Mataku terbuka perlahan. Melihat sosoknya dari dekat. Rupanya ini bukan mimpi.
"Andini!" Sosok itu memanggilku.
Siapa yang malam-malam begini mendatangiku? Apakah itu....
Ya, sosok yang mendekat itu adalah Baskara.
"Ayo, bangunlah. Cepat!"
Ia tertawa sinis dan menjelma menjadi monster yang menyeramkan saat malam.
Ia meraih tanganku dan membangunkanku dengan paksa karena aku sama sekali tidak beraksi dengan upayanya membangunkanku tadi. Emosinya mulai naik.
"Andini, cepat bangun... Atau kamu mau aku melakukannya saat kamu tidur?"
"Tuan, apa yang Tuan lakukan malam-malam di kamar saya?" suaraku masih parau.
Aku memberanikan diri untuk menepis tangannya yang sejak tadi mencengkeramku. Sementara mataku masih belum mampu terbuka sepenuhnya.
Segera kutarik selimutku sekuatnya untuk melindungi tubuhku.
"Aku juga tahu ini sudah malam!" Ia tertawa sinis.
Wajahnya seperti orang yang sedang kerasukan.
"Tuan jangan mendekat! Atau saya akan berteriak..." aku mulai menangis ketakutan. Tanganku bergetar.
"Kalau kamu bisa, berteriaklah sesuka hatimu. Mak Ijah dan Pak Gun tidak akan mendengarkanmu. Mereka tidur di belakang. Hahahahahaha...." tawanya memenuhi seisi ruangan.
Mataku terpejam. Aku benar-benar tidak tahu harus berbuat apa.
Lelaki itu membuka kancing baju yang dikenakannya satu per satu. Hingga akhirnya ia melempar kemeja putih itu begitu saja di atas lantai
"Mendekatlah..." Ia berjalan menuju ke arahku.
Entah dia sedang memerintah atau menakut-nakutiku. Bukankah di dalam kontrak tidak boleh melakukan kontak fisik? Jikalau aku melakukannya, tentu hal yang ingin aku lakukan adalah memukulnya.
"Saa..yaaa akan telepon polisi!" Tubuhku bergetar dan jantungku makin berdebar.
Mendengar ucapanku, ia malah semakin emosi dan bergegas menarik lenganku. Kesabarannya sudah habis.
"Kamu tahu, kamu harus memuaskanku malam ini!" ia menarik rambutku dengan kuat. Tangannya masih mencengkeramku.

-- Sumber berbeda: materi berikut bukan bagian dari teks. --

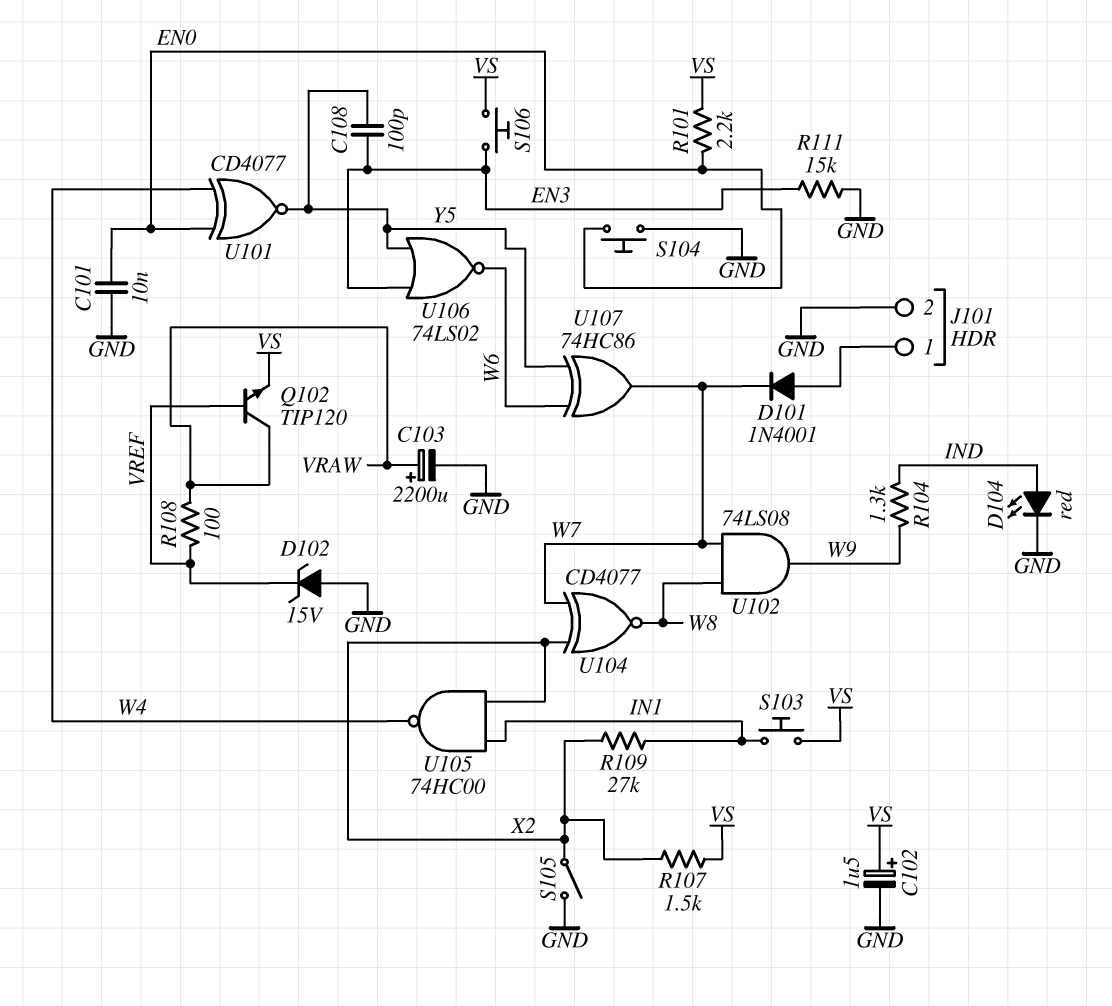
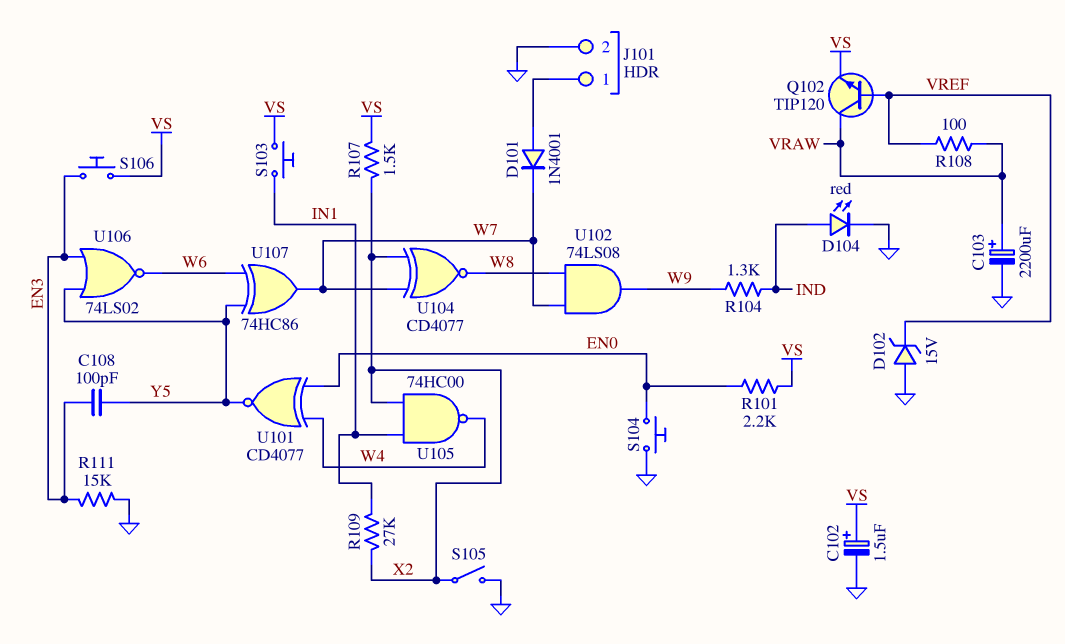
C101: 10nF (EN0, GND) -> none

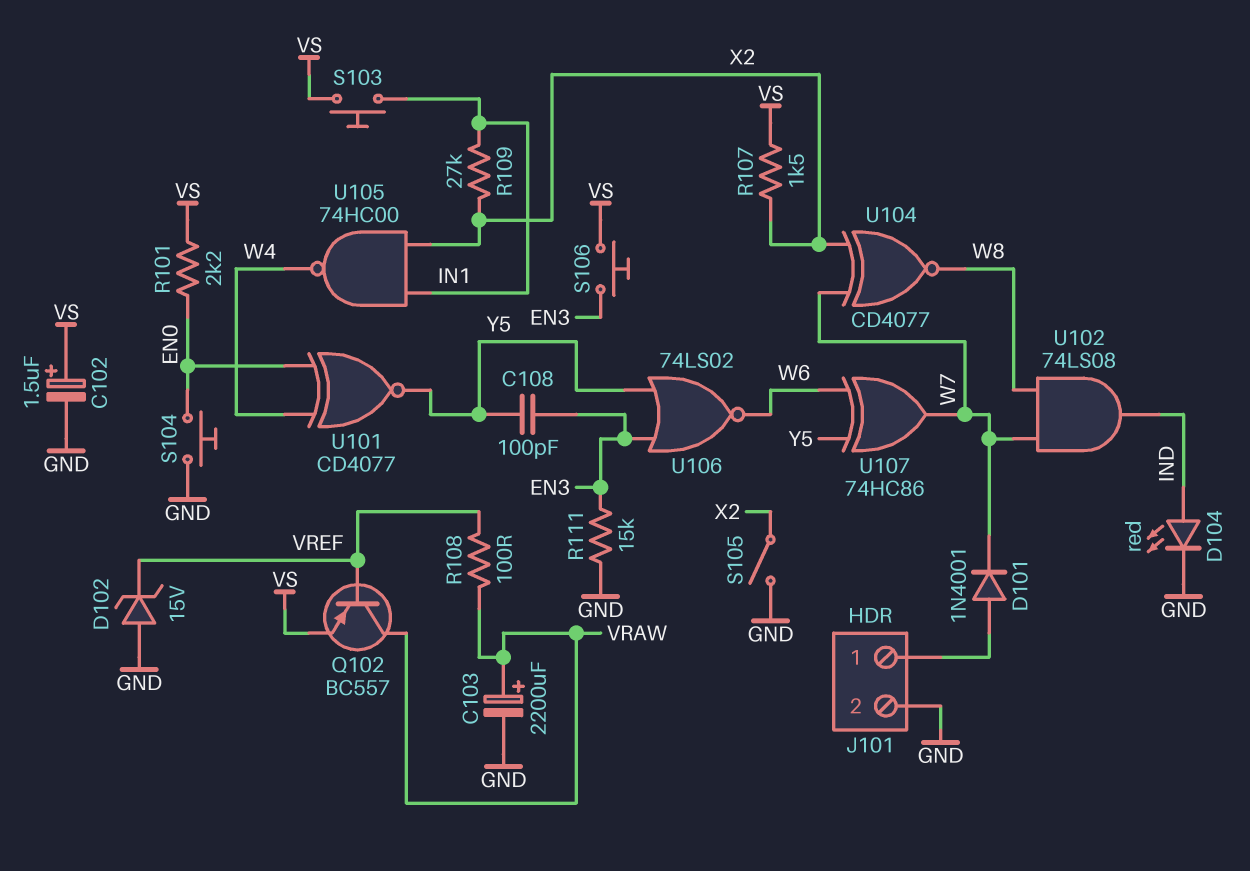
Q102: NPN TIP120 (B VREF, C VRAW, E VS) -> PNP BC557 (B VREF, C VRAW, E VS)
R104: 1.3k (IND, W9) -> none
U102: AND 74LS08 (in W7, in W8, out W9) -> AND 74LS08 (in W7, in W8, out IND)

“Tuan, ingatlah… pernikahan kita hanya pernikahan sementara. Bukan sungguhan…” gumamku.
Semakin dekat dengannya, aroma aneh semakin menyengat hidungku. Aku yakin, ini pasti aroma minuman keras.
Astaga! Betul dugaanku. Baskara sedang mabuk. Tanpa berpikir panjang, segera kukeluarkan jurus andalanku saat di situasi membahayakan seperti ini.
Plakkkk...aku menampar pipi kanannya dengan tangan kananku sekuat tenaga.
"Tuan, saya bukan manusia murahan untuk memuaskan nafsumu!" Nafasku tersengal-sengal.
Tamparan itu seolah membuka kedua matanya dan membuatnya tersadar dari pengaruh alkohol.
"Tuan jangan sekali-kali mencoba menyentuh saya...Kalau tidak...." aku mengambil sebuah botol minuman dari meja nakas.
"Kalau tidak, apa? Apa yang akan kau lakukan padaku, ha??"
Dengan cepat tangannya menggenggam kedua pergelangan tanganku. Saat ini aku nyaris tidak bisa bergerak. Ia mendekapku dengan sangat kuat.
"Ini akibat dari ulah manusia yang tidak patuh padaku."
Tangannya yang kuat, mulai menyentuh pundakku. Hanya hitungan detik ia menyobek lengan bajuku.
Ia tertawa dengan keras lagi, memecah keheningan malam yang sunyi.
"Kamu mau melawanku? Ha? Berani kamu melawanku?" ia membisikkan kalimat ancaman padaku.
"Sakit sekali... Tuan!" aku merintih kesakitan.
"Buang saja kerudungmu, karena kamu pasti sudah bukan gadis lagi.” Umpatnya.
Aku berusaha melawan dengan sekuat tenaga. Namun sayang, aku malah semakin sakit karena cengkeramannya justru semakin kuat.
"Akhirnya aku bisa melihat rambutmu yang hitam ini...."
Ia membuang kerudungku ke lantai. Kembali menciumi seluruh rambutku.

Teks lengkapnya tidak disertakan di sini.